I've written before about our enthusiasm for visiting gardens that open under the NGS scheme. Recently we had the chance to visit Rotherfield Park, a fascinating estate in Hampshire that we had been to years and years ago to support a friend who was competing in horse trials there. Apparently it was used as one of the locations in Four Weddings and a Funeral though whether that was inside or outside, I'm not sure.
Anyway, it's a fascinating place, full or turrets and towers and follies and hills. We met the owner on the way in and she told my girls that she hoped they would make full use of the potential for trolling down all the hills and banks. Which of course they did.

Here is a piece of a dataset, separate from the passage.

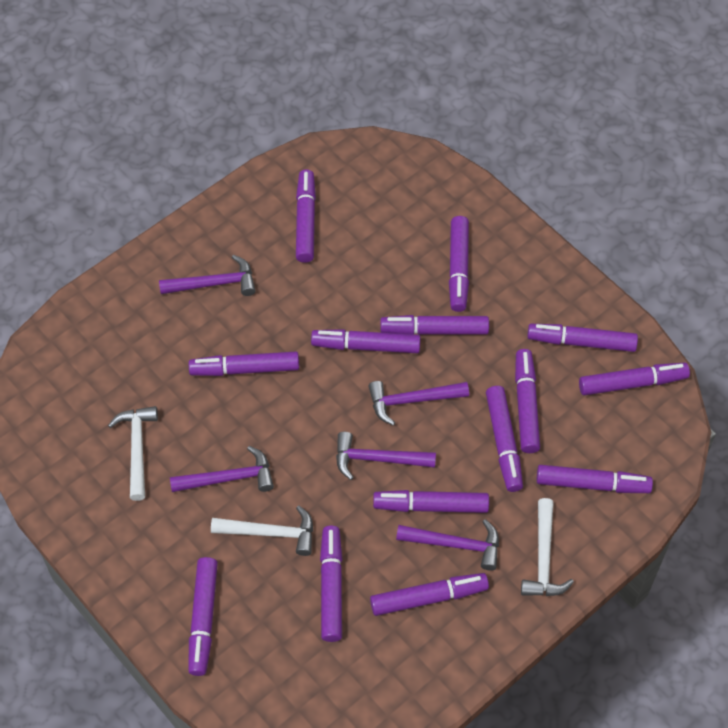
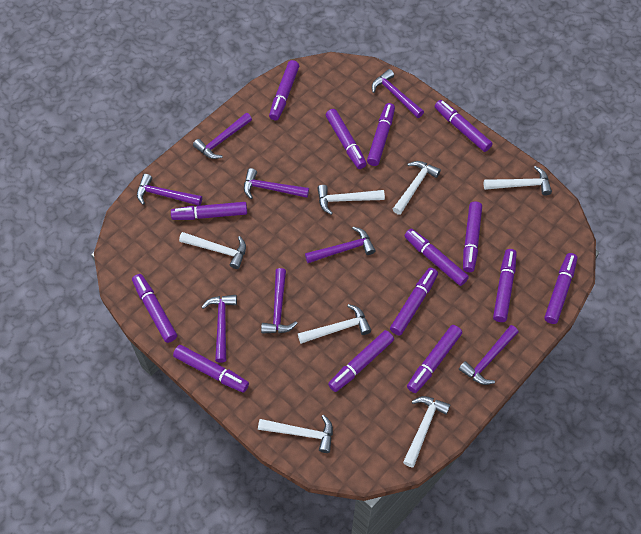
purple hammer: 5 -> 8
white hammer: 3 -> 7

The gardens. Oh. The gardens. Stunning planting, lots of tulips and topiary and formal and informal parts, and everywhere we went, evidence that the gardener had both a sense of humour and a passion for weaving.
There was an ancient willow throne.
There was a maze woven from hedging plants (I want to say beech but I am not sure). I have no idea how you'd mow it to keep the weeds down; the girls loved it even if they did have to bend double in places.
There were living hazel supports for beans and peas in the vegetable garden, forming corners to the beds.
There were amazing ways of training fruit bushes so they formed their own obelisks.
And there was the most imaginative training of rambling roses I've ever seen - each shoot allowed to form an arch that is then woven down into the rim of a huge rose "bowl". In summer these must be festooned with blooms, and I wish we could go back to see them!
And there were also large expanses of lawn for giving your dad a big hug after he has spun you round and round and round.